这同样适用于\w\w+?(一个或多个,\w但尽可能少的重复)。这会\w*?导致您预期的结果是由于*?量词,因为如果可能,它将匹配零次重复,因此是一个空字符串。并且在给定字符串的每个位置找到一个空字符串。

回答by maerics

Let's break down each of those calls to String#split(String). It's key to notice from the Java docs that the "method works as if by invoking the two-argument split methodwith the given expression and a limit argument of zero. Trailing empty strings are therefore not included in the resulting array."

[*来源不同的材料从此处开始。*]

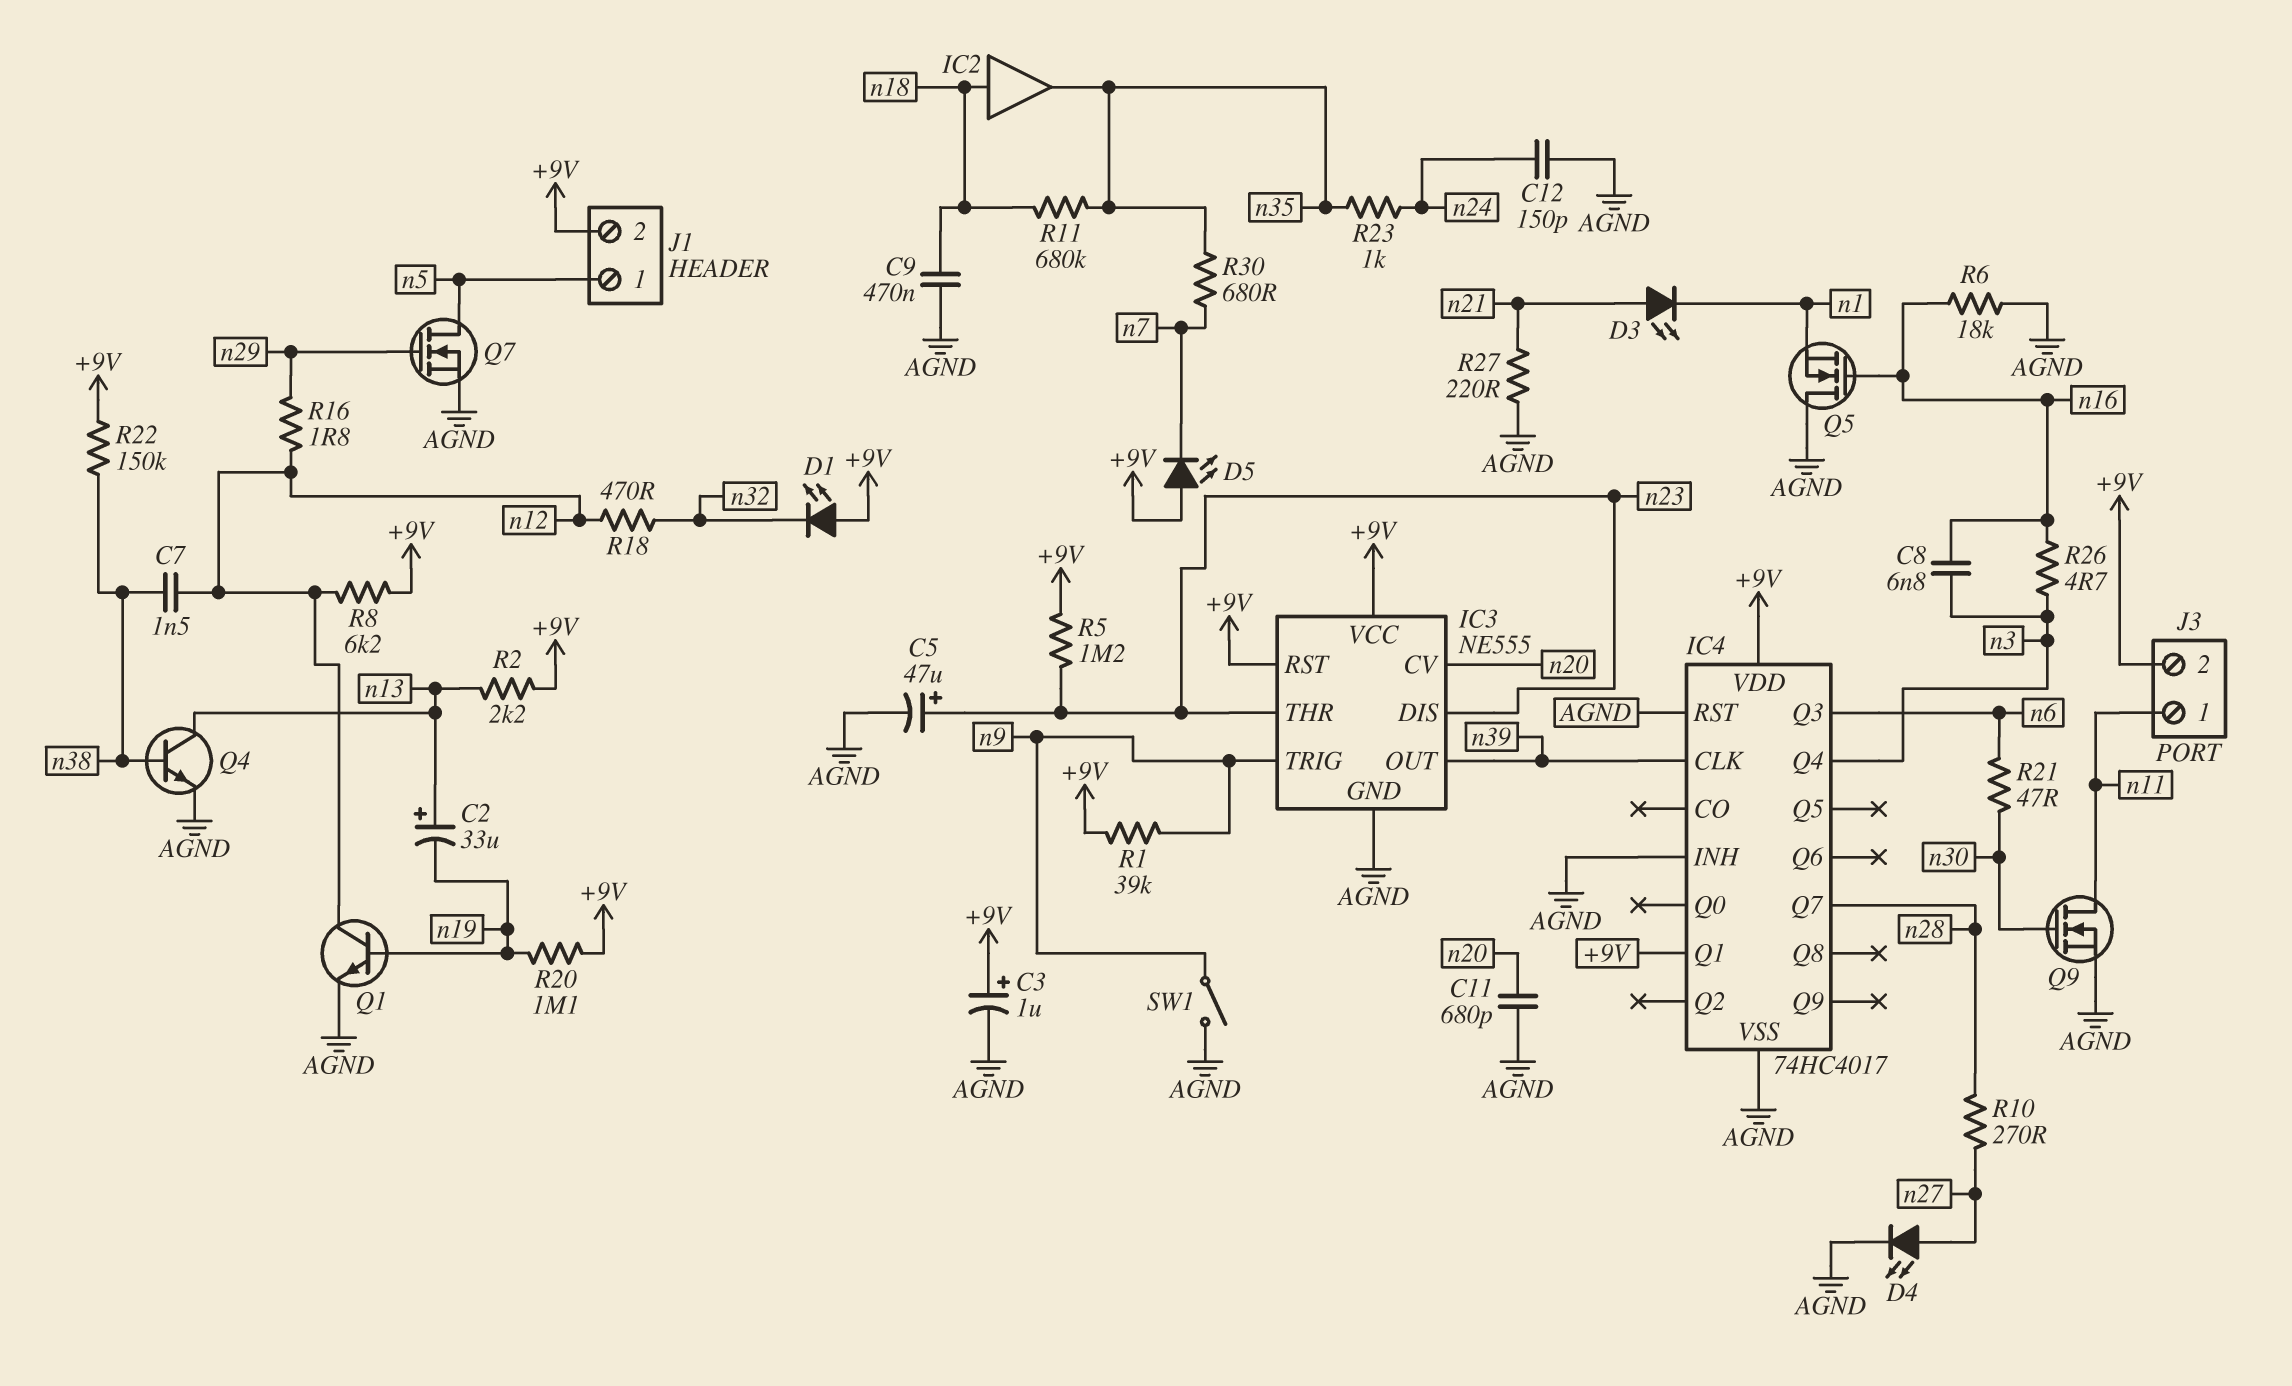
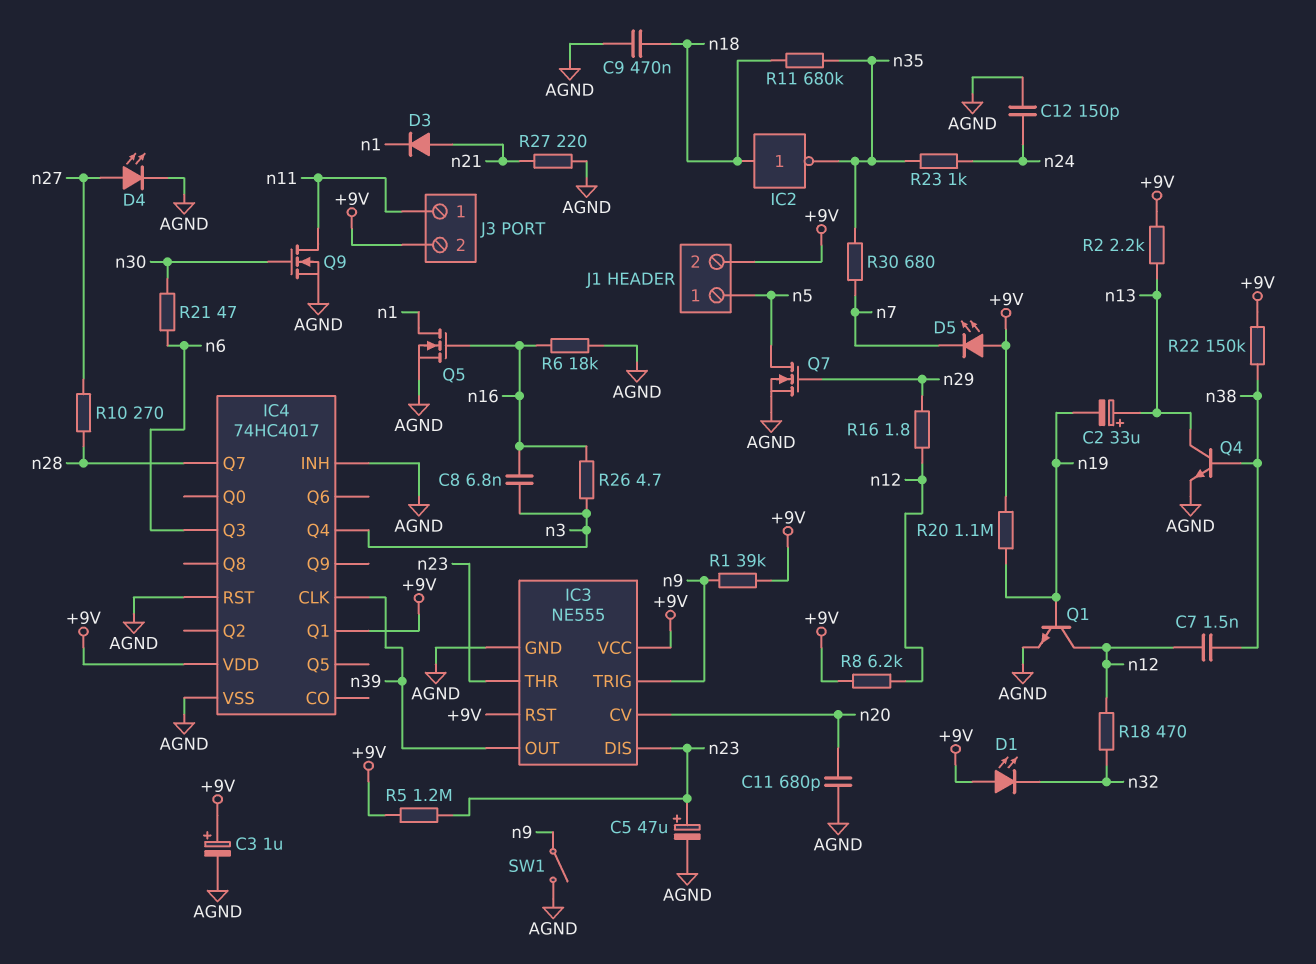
D3: LED (A n21, K n1) -> diode (A n21, K n1)
IC2: buffer (in n18, out n35) -> NOT (in n18, out n35)
Q5: NMOS (G n16, D AGND, S n1) -> NMOS (G n16, D n1, S AGND)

让我们分解每个对 的调用String#split(String)。从 Java 文档中注意到这一点很重要,“该方法的工作方式就像通过使用给定的表达式和零限制参数调用双参数 split 方法一样。因此,尾随空字符串不包含在结果数组中。”

"abcde".split("[a-z]"); // => []

This one matches every character (a, b, c, d, e) and results in only the empty strings between them, which are omitted.

这个匹配每个字符 (a, b, c, d, e) 并且只产生它们之间的空字符串,它们被省略。

"abcde".split("\w")); // => []

Again, every character in the string is a word character (\w), so the result is empty strings, which are omitted.

同样,字符串中的每个字符都是一个单词字符 ( \w),因此结果是空字符串,将其省略。

"abcde".split("\w*?")); // => ["", "a", "b", "c", "d", "e"]

In this case, the *means "zero or more of the preceding item" (\w) which matches the empty expression seven times (once at the beginning of the string then once between each character). So we get the first empty string then each character.

在这种情况下,*意思是“前一项的零个或多个”( \w) 匹配空表达式七次(一次在字符串的开头,然后在每个字符之间一次)。所以我们得到第一个空字符串,然后是每个字符。

"abcde".split("\w+?")); // => []

Here the +means "one or more of the preceding item" (\w) which matches the entire input string, resulting in only the empty string, which is omitted.

这里的+意思是“一个或多个前面的项目”( \w) 匹配整个输入字符串,导致只有空字符串,被省略。

Try these examples again with input.split(regex, -1)and you should see all of the empty strings.

再次尝试这些示例input.split(regex, -1),您应该会看到所有空字符串。